Friday, Feb. 08, 1963

Tax Cuts & Puritans

Virginia's Harry Byrd, 75, chairman of the Senate Finance Committee, had been ailing for weeks, and Washingtonians freely surmised that the old budget watchdog had lost not only his bite, but also his bark. Little did they know. Last week Byrd came out roaring like a lion after reading in the Washington Post that "Budget Director Kermit Gordon told a congressional committee yesterday that a balanced budget would lead to increased unemployment, higher taxes and a general economic decline."

If that account was correct, growled Byrd. the President ought to fire Gordon forthwith.* "I submit that a man who thinks a balanced budget would be a catastrophe does not have the frame of mind to direct the budget . . . Responsible fiscal positions should be filled with sound men. If we do not get crackpot economists out of these positions, the American system will be lost."

Just Mildly. Gordon denied the newspaper's summation of his testimony. The story was wrong--not wildly, just mildly. Much of the misunderstanding stemmed from the efforts of all sorts of Administration spokesmen to make the President's new taxcut, big-deficit program sound like the sexiest thing since Bardot started wearing clothes.

As it happened, Gordon had all sorts of glowing words to say about the New Frontier's tax program. But the sentiments at issue came while he was under close questioning from dubious members of the Congressional Joint Economic Committee. He insisted that "under current condi tions," with the economy sluggish, attempts to balance the budget would be "self-defeating." Reduced federal expenditures would "reduce private production, employment, profits and wages. This, in turn, would lead to lower federal revenue collections, and a deficit would remain."

Later on, answering questions from Michigan's Democratic Congresswoman Martha W. Griffiths, Gordon added that a balanced budget, achieved through either higher taxes or lower expenditures, would lead to "a sharp decline in gross national product" and an unemployment rate "approaching 10%" of the labor force (the figure is now 5.8%). His denial of Byrd's charges was based on the fact that he was talking about "current conditions," had never said that a balanced budget would be economically harmful as such.

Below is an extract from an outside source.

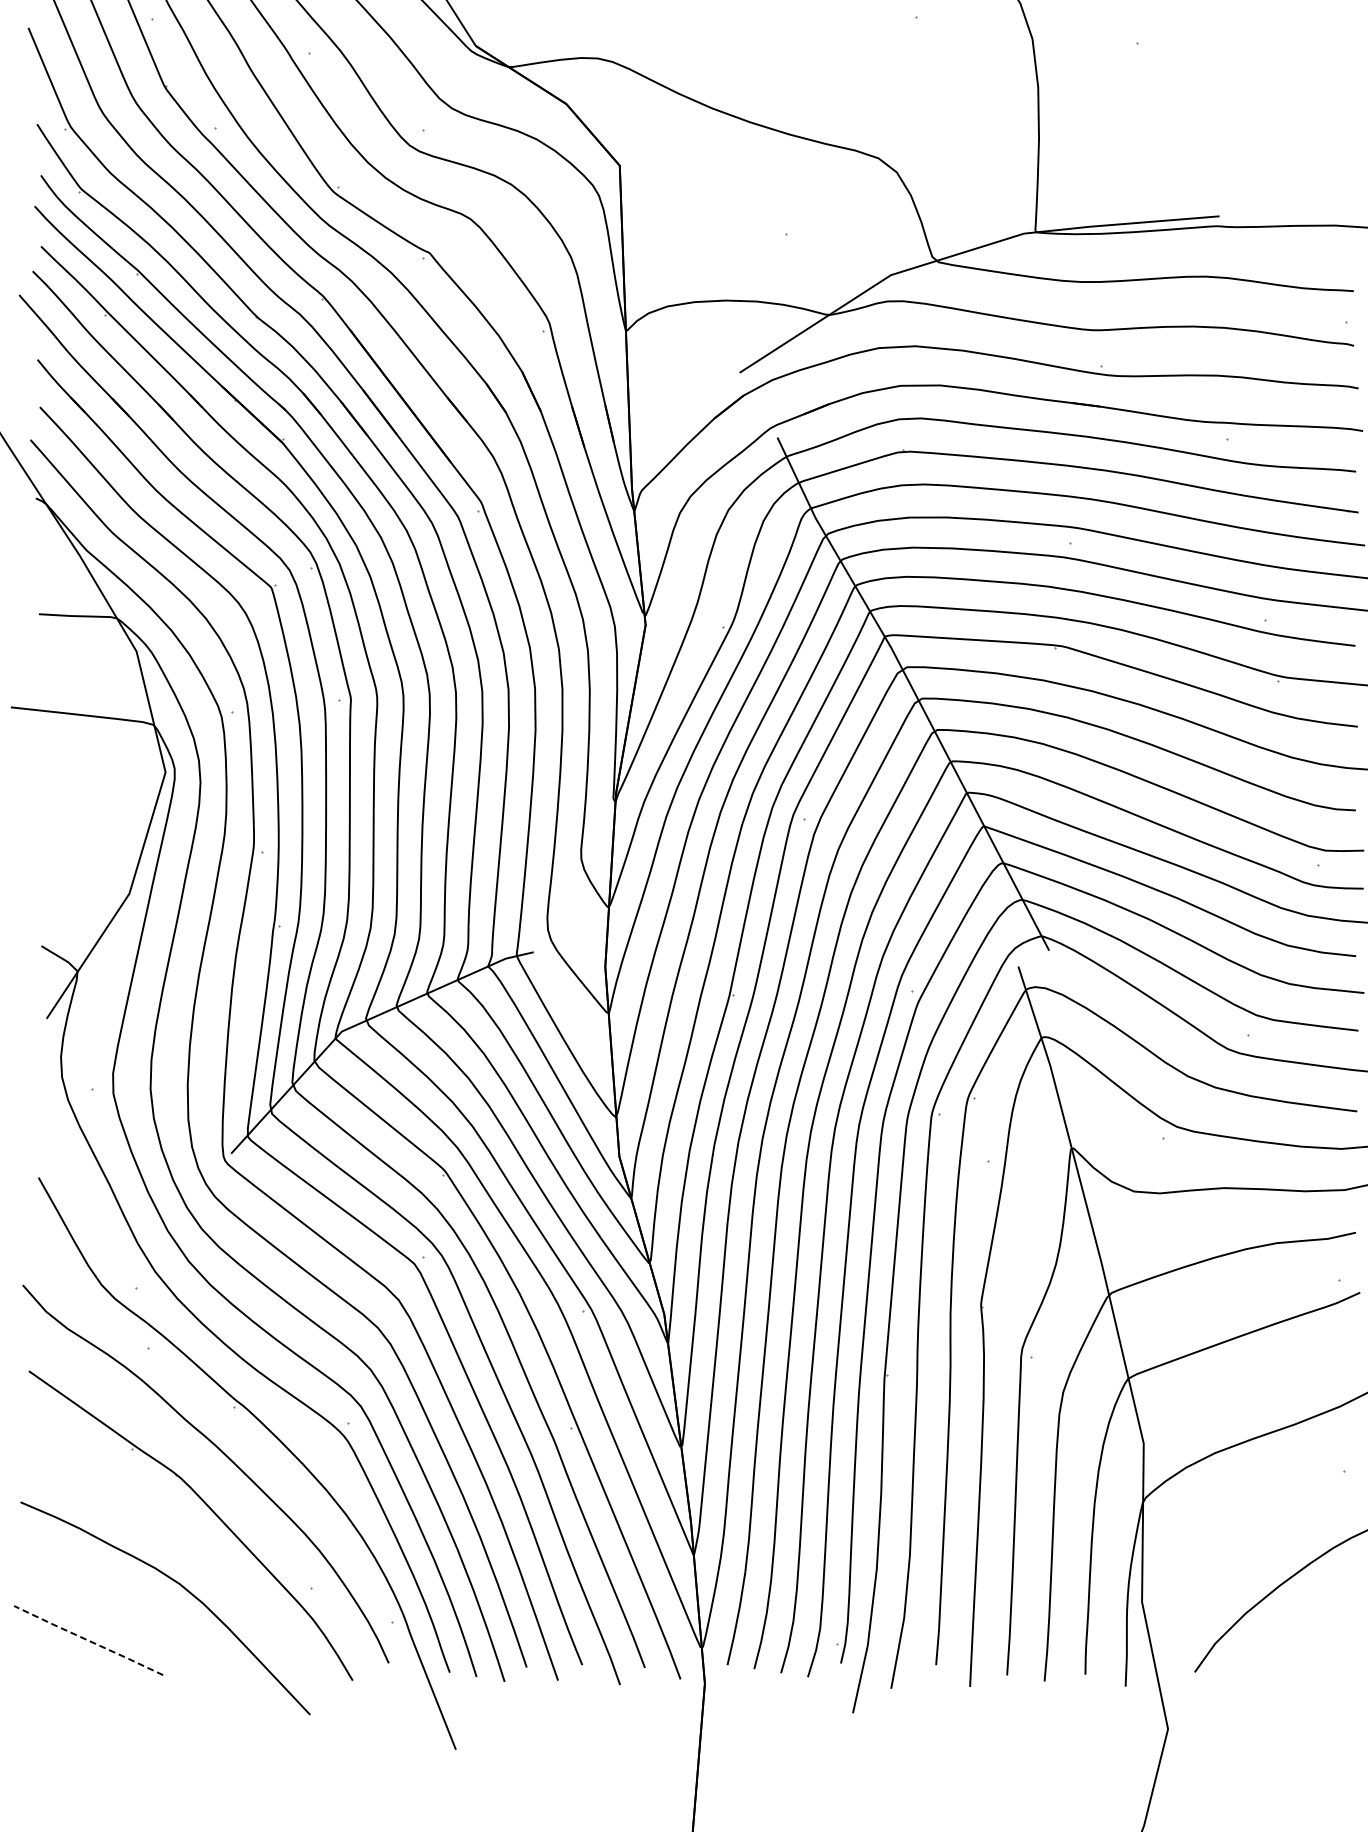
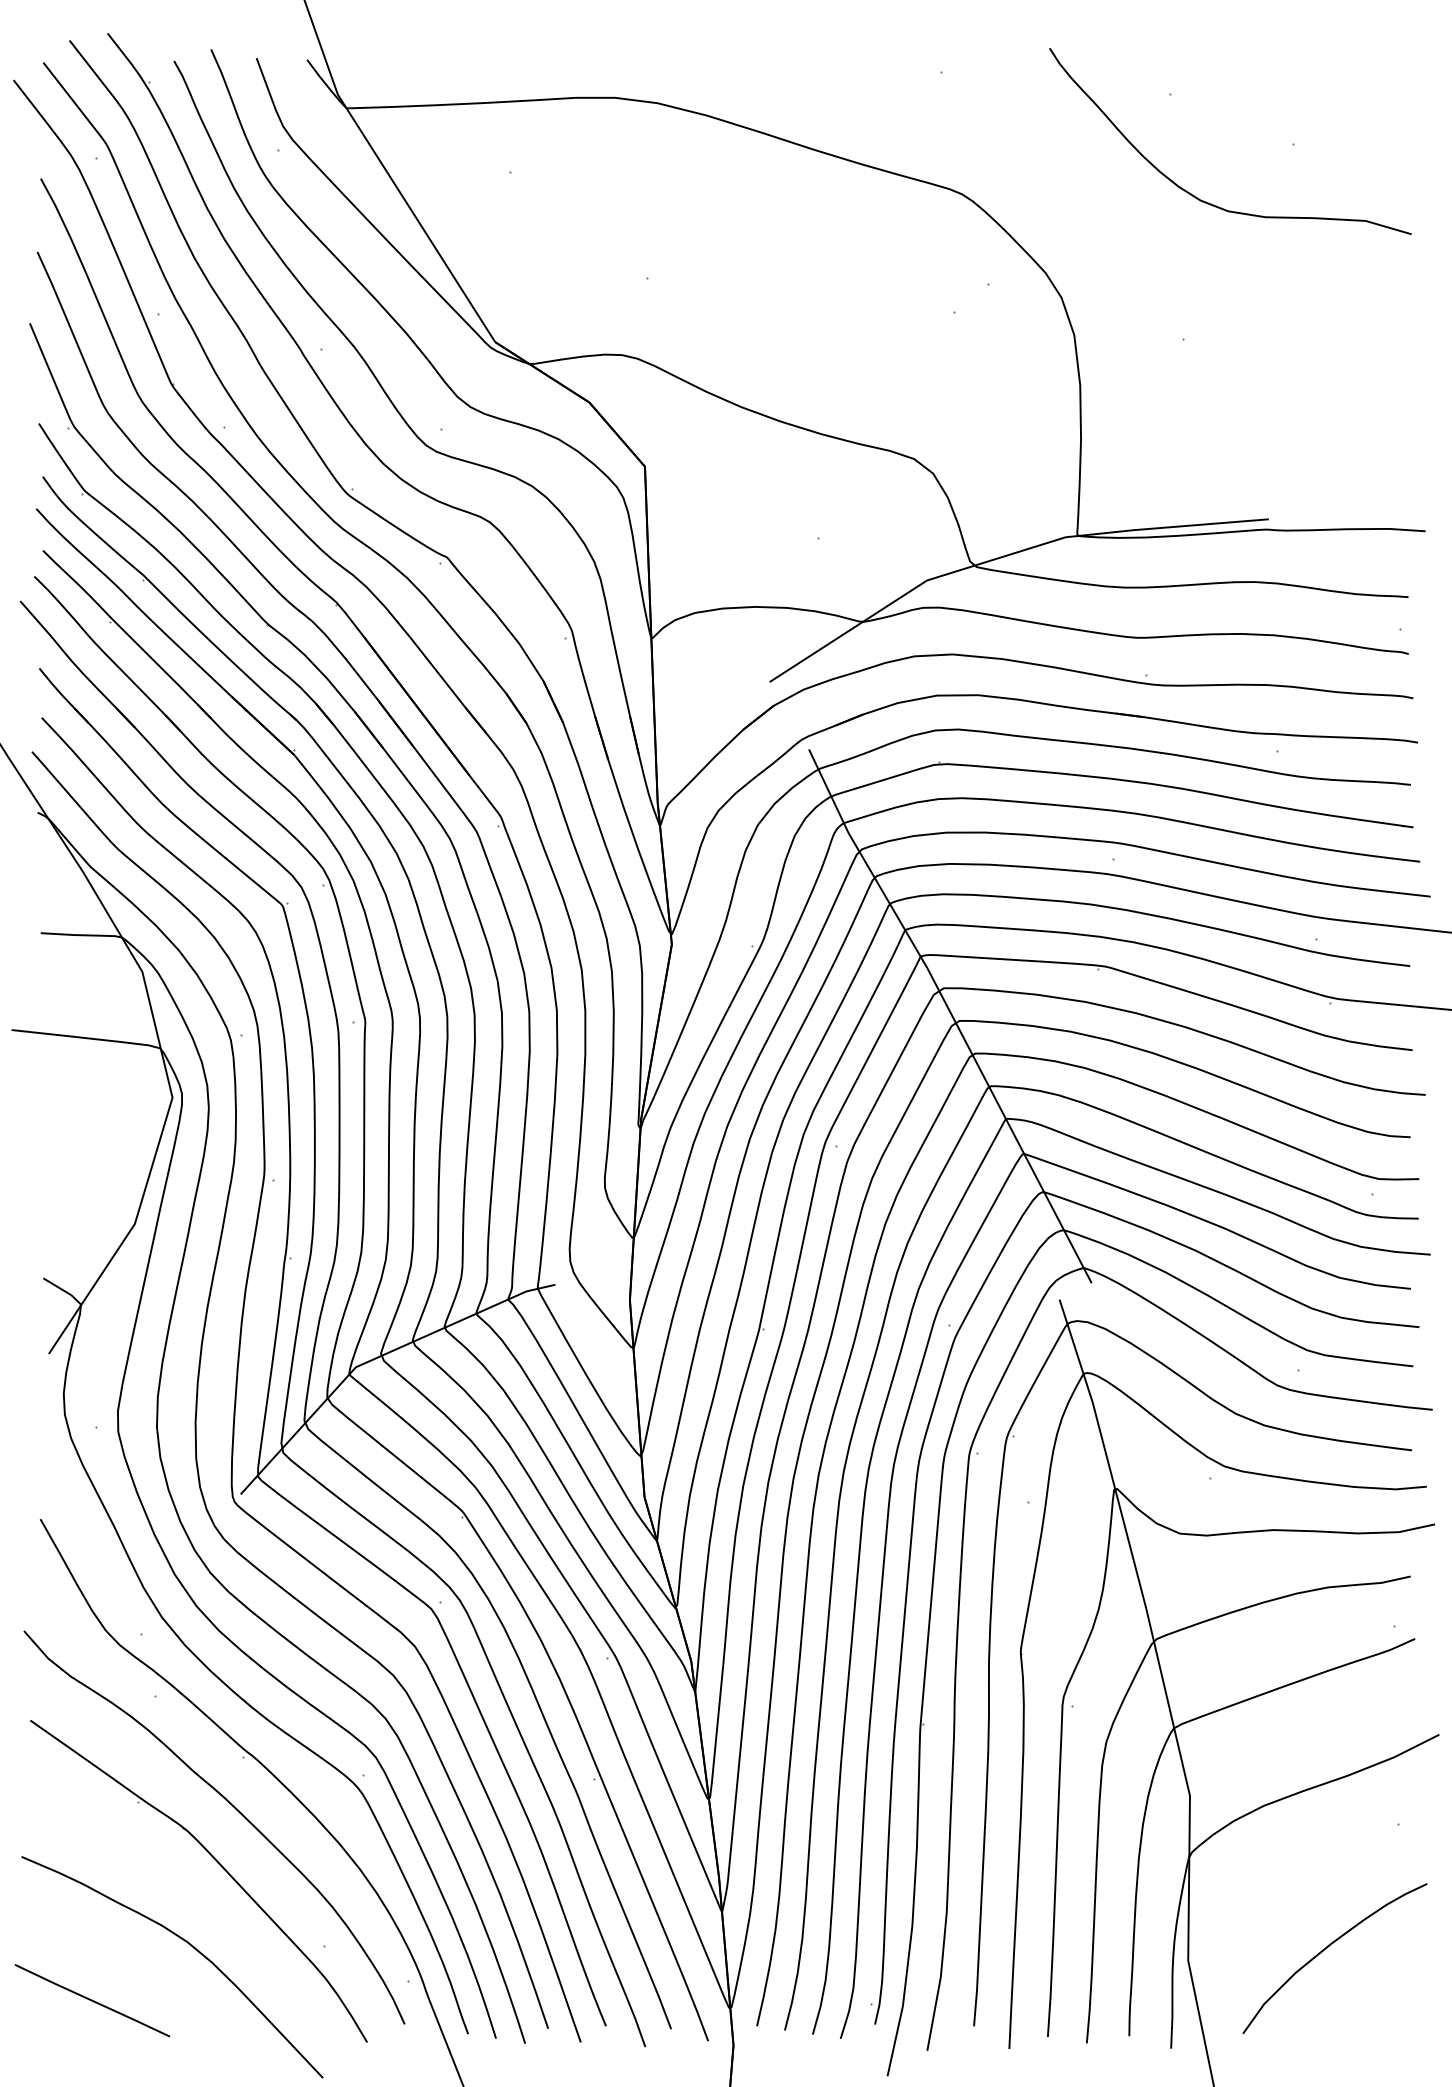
line: (88, 1640) -> (92, 2000), dashed -> solid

The Puritan Ethic. To argue its case for combining tax cuts with huge budget deficits, the Administration sent up to the Hill a host of persuasive witnesses, including, besides Gordon, Walter W. Heller, chairman of the Council of Economic Advisers, Labor Secretary Willard Wirtz, Agriculture Secretary Orville Freeman, Commerce Secretary Luther Hodges, Treasury Secretary Douglas Dillon. But committee members seemed far from persuaded. Even liberal Democrats pronounced themselves disturbed about that dizzying $11.9 billion deficit in the President's budget for fiscal 1964 (beginning next July). Heller, for one, argued that the New Frontier's program would lay open to the U.S. "one of the most exciting expansionary periods in our economic history." But when Heller said that opposition to the Administration approach derived partly from "the basic Puritan ethic of the American people," Wisconsin's liberal Democratic Senator William Proxmire replied that the President's proposals violated that "good old" ethic "in such a shocking and drastic way that it is very, very hard for us to accept." Said Rhode Island's Senator Claiborne Pell: "Even as a liberal Democrat, I have doubts about the continuation of a deficit. I think we would like to see a balanced budget. This worry, I think, is throughout the country as well."

As President Kennedy himself has expounded the Administration concept in recent speeches and in messages to Congress, the budget is in the red because a slack economy does not produce adequate federal revenue. The Administration cannot eliminate the deficit by reducing expenditures--that would only shrink "aggregate demand" for goods and services, thereby making the economy even slacker. So what is the answer? It is to cut taxes while keeping federal expenditures high. The stimulating effects of tax reduction would increase incomes and profits, eventually making it possible for the Government, even at lower tax rates, to collect enough revenue to balance the budget. "In the end," said Witness Gordon to the committee, "the problem of federal deficits can be solved only in a prosperous and growing economy. It is to this goal that the Administration has directed its tax and expenditure policies."

The argument is older than the New Frontier, and for all the Administration's talk of bold new solutions, it was oldfashioned (but never fully accepted) John Maynard Keynes doctrine. Though old hat to economists, it might be hard to sell to the Congress, or, for that matter, to the people. With a touch of irony. Congresswoman Griffiths pointed out to Gordon that "we began this Administration with a call for sacrifices, and when you offer a tax cut, it sounds as if you were not asking for a sacrifice." Yet. by advocating tax reduction with the budget deep in the red, she went on, the Administration is "asking people to sacrifice long-held prejudices and beliefs."

* Byrd previously had called for the firing of two other budget directors. Gordon has been on the job only five weeks.